Bir minibüs daha var.

Dört oldu.

Evet dördüncü.

O ne yapıyor?

Bankamatik lojistiği!

★★★

Köydekiler, devletin bağladığı maaşı kasabadaki bankamatikten çeksin diye “kredi kartlarını” dördüncü minibüsçüye teslim etmişler. Aybaşlarında maaşı çekip getiriyor. Karşılığında 20-30 TL “bankamatikten çekim ve köye teslim hizmet ücreti” alıyor.

Köylerde üretim yok.

Tarlalar bomboş.

Terk edilmiş.

Çünkü oğullar ile gelinler, gençler ile torunların hepsi büyük kentlere gitmişler. Kimse köyde kalıp çiftçilikten geçinecek bir ortam bulamıyor. Tarla, bağ, bahçenin, ağıl ile ahırın geliri az. Köylerde kalıp “minibüs getirsin biz yiyelim düzeni” kuranların hepsi beli bükülmüş ihtiyarlar.

★★★

Kaçınılmaz son geldi. Rusya’dan şeker ithal ettik. Bakan, çok duyarlı, üzülmeyelim diye yıldırım açıklama yaptı.

Şekeri Rusya’dan aldık.

Başka ülkeye sattık.

Katma değer yarattık.

Sayın Bakan!

Tarlaları insansız, emeksiz boş yatacak duruma getirmeyip daha çok şeker pancarı ve daha çok şekeri biz üretseydik. Rus köylüsünün değil kendi köylümüzün ürettiği şekeri katkı yapıp daha çok katma değeri biz kazansaydık, köylü köyünde tarlasının başında kalsaydı kötü mü olurdu?

★★★

Sayın Bakan!

Konya’da, Erzurum’da, Yozgat’ta, Afyon’da, Tokat’ta, Çorum’da, Niğde’de, Kırşehir’de şeker fabrikalarını özele sattınız.

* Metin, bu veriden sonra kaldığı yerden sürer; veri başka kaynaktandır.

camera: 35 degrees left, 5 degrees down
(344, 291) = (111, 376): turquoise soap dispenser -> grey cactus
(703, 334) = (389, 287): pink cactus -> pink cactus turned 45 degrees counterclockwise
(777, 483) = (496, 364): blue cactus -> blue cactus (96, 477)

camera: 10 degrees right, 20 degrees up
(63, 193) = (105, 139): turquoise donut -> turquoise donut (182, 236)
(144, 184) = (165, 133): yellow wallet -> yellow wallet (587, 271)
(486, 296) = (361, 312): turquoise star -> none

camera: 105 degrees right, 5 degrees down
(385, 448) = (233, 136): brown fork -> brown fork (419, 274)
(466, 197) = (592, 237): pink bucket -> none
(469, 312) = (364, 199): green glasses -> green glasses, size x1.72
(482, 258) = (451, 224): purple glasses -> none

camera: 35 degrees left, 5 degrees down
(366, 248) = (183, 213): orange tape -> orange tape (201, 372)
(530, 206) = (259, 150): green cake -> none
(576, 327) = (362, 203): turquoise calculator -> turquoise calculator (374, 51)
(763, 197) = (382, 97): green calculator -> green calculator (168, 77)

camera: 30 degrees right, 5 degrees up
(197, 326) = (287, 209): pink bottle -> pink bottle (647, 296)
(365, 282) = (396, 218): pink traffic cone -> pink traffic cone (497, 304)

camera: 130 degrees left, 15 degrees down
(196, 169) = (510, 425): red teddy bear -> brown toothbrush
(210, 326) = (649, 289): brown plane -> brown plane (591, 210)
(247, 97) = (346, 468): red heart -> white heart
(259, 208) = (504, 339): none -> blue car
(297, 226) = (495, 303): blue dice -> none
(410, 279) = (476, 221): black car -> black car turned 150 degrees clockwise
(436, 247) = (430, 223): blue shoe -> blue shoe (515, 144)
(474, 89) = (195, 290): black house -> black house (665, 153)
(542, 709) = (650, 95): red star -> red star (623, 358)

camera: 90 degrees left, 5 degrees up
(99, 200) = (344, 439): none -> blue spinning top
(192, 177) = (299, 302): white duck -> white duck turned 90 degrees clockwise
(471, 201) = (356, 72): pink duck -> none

Ve “devlet yapamıyor” şimdi hem pancar üretimimiz hem de şeker üretimimiz artacak dediniz.

Tersi oldu.

Konya Pancar Üreticileri Derneği Başkanı Ahmet Bestil, dün “Şeker pancarı fiyatları 7-8 senedir 180 kuruş ila 220 kuruş arasında değişiyordu. Üreticinin sattığı fiyat yükseltilmedi ama bütün girdi kalemlerine zam geldi. Para kazanamayan çiftçi de şeker pancarından kaçmaya başladı. Son 7-8 sene içerisinde pancar üretimimiz yüzde 20 civarında düştü. Bu kafayla gidersek Rusya’dan daha çok şeker ithal ederiz” dedi.

Daha ne desin!

★★★

Hem köylerde tarlalar sahipsiz kaldı, hem de şehirlerde işsizlik patladı. Denizli’de, Çorum’da, Kocaeli’nde Amasya’da, Batman’da, Samsun’da aile
geçindiren babalar işsiz kaldıkları için intihar ettiler. Kimisi kızına not bırakarak, kimisi borçlarını bir kağıda yazarak, kimisi kendini kabloyla asarak, kimisi siyanür içerek canlarına kıydılar.